Satellites Stalk Narwhals From Space, But They Still Keep Secrets

On being a mysterious being in a massive possible ocean

By Alexis Pauline Gumbs

July 4, 2022

Two narwhals with long tusks swim in dark water.

Photo by Paul Nicklen

Black unicorns are real. They are young narwhal whales diving in the deep channels and sounds of the Arctic Ocean. The flukes at the ends of their tails look like butterfly wings. The tusks coming out of their heads can be 10 feet long. Narwhals are so good at hiding in the ice at the top of the planet that for centuries they were a myth. For many years, European hunters hid the fact that narwhals existed so they could sell "unicorn horns" at a premium. Queen Elizabeth I once bought one for the price of a castle.

Right now, scientists are watching narwhal movement patterns from outer space. On a clear day, space-camera observers will notice how narwhals "seek areas of complex shoreline" to avoid orcas. We can watch 12,000 narwhals converge every summer in a place called Eclipse Sound. We can speculate about why narwhals on opposite sides of Greenland, separated for 100 centuries and genetically distinct from each other, appear to be changing their migration patterns in similar ways to adapt to melting ice.

Despite all the available technology, scientific understanding of narwhals seems clogged by human ideas of a gender binary and fantasies about the meaning of any long, pointy thing. A narwhal tusk is a tooth, the only tooth this particular whale has—unless it has two tusks, which some narwhals do. Field guides say that narwhals with tusks are usually male. But some female narwhals also have them.

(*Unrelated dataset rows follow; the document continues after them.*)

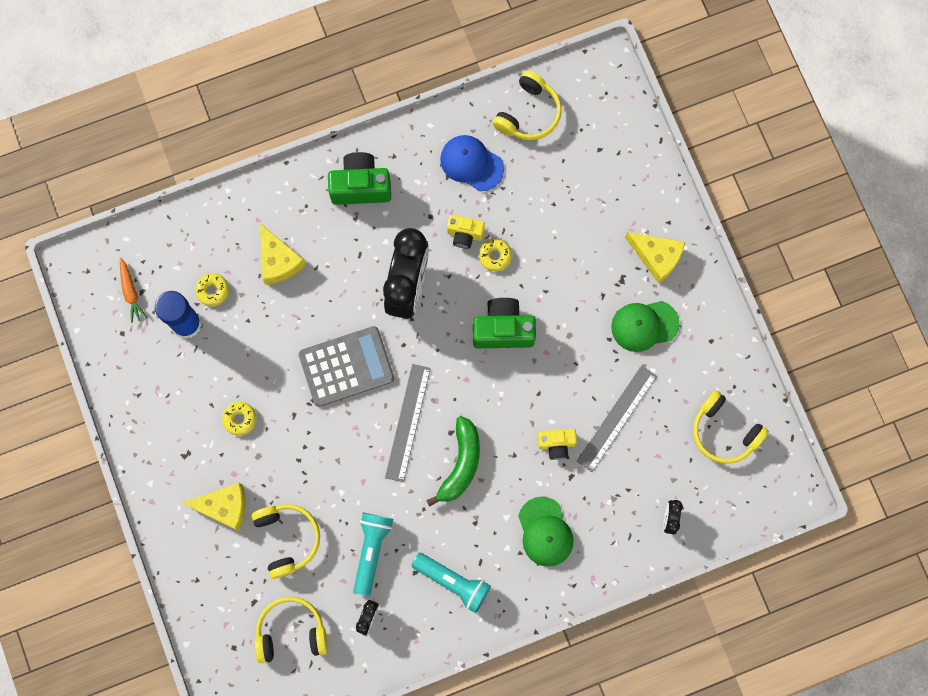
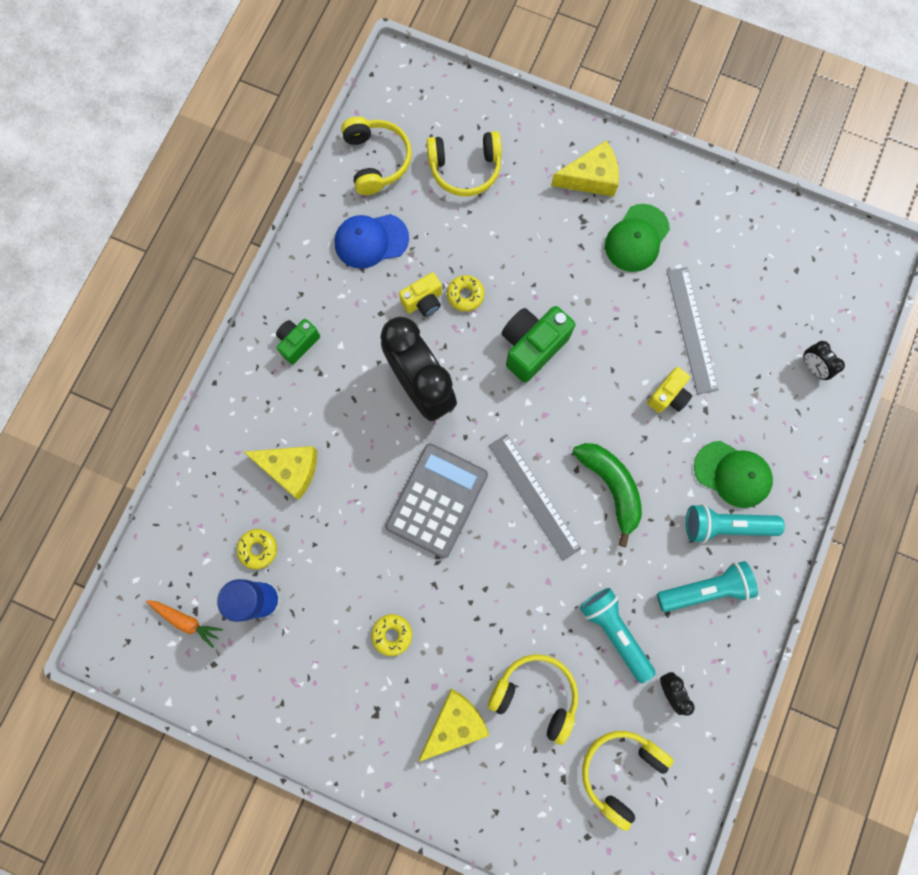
camera: 45 degrees left, 0 degrees up
(361, 186) = (298, 343): green camera -> green camera, size x0.60
(507, 557) = (725, 525): none -> turquoise flashlight
(724, 432) = (780, 261): yellow headphones -> yellow headphones (465, 169)

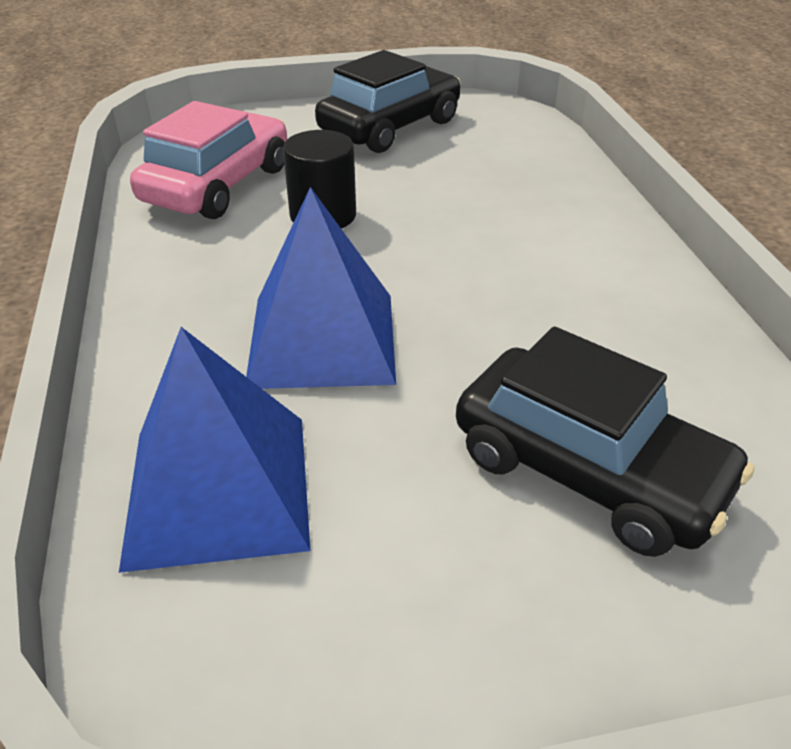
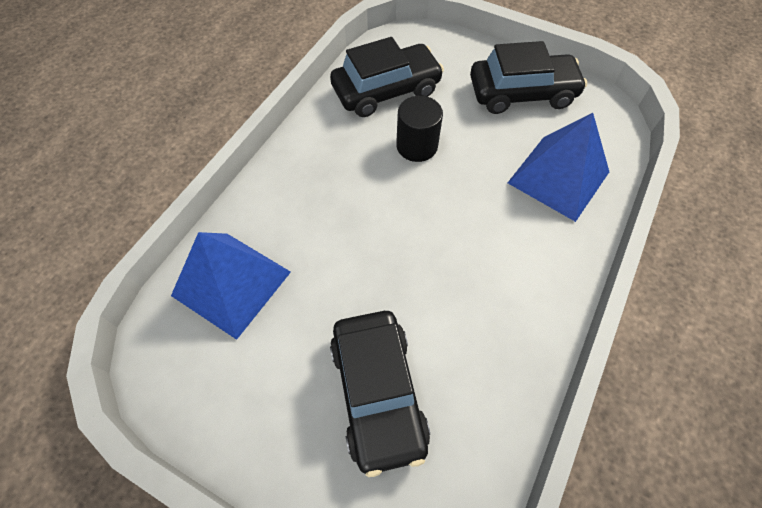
camera: 40 degrees right, 20 degrees up
(218, 185) = (386, 90): pink car -> black car
(322, 339) = (340, 231): blue pyramid -> blue pyramid (558, 177)

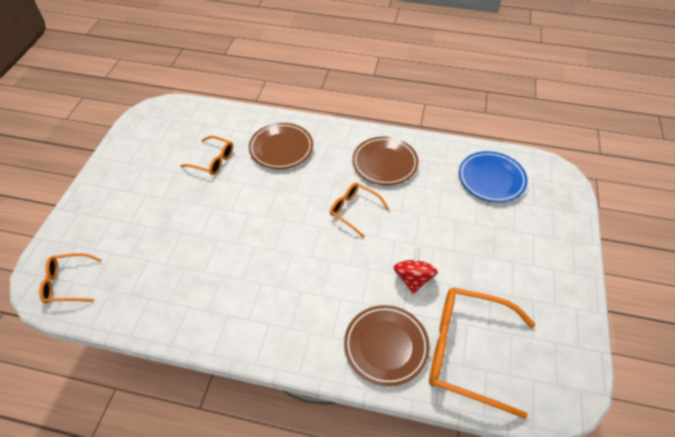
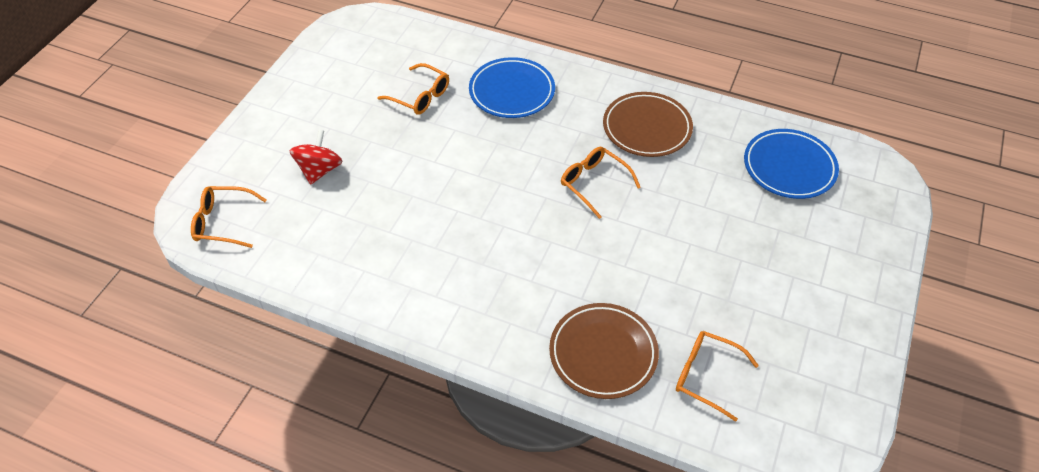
camera: 10 degrees right, 0 degrees up
(281, 148) = (512, 92): brown plate -> blue plate
(413, 279) = (655, 278): red spinning top -> red spinning top (319, 170)
(467, 352) = (706, 376): orange glasses -> orange glasses, size x0.53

A narwhal's tusk is a sensitive organ. It transmits pleasure. That means the narwhal play that scientists sometimes explain as male-dominance sword-fighting may be something else entirely. What would you rub against if you had 10 million nerve endings concentrated in one spiral?

Pleasure is a navigator. The narwhal's tusk senses changes in temperature, pressure, percussion. It accurately measures the levels of salt in the water. It reaches forward and translates all that information through a nerve that goes directly to the brain. Information transmitted by the tusk changes a narwhal's heart rate. The tusk gives the heart and mind details about the ocean of the narwhal's own existence.

Cheers to the narwhal for making it nearly impossible for humans to categorize it from a distance. Our clumsy fantasies say more about the lives of humans. We are the ones projecting wild assumptions from far away. We are the ones who grow up distrusting where our pleasure is leading us. We are the ones getting on each other's last nerve for no good reason.

Calling all unicorns. Will you join me? I'm betraying the image of who I am in some far-off person's fantasy. I'm trading it in for the message in my teeth, the map of my pleasure, the precise and changing temperature of this massive possible ocean.

This article appeared in the Summer 2022 quarterly edition with the headline "Black Unicorns Are Real."

Narwhals are classified as near threatened with extinction.

Like on a tree trunk, a new layer grows on a narwhal tusk each year.

Young narwhals are black. As they age, they become closer to the color of the ice in their habitat.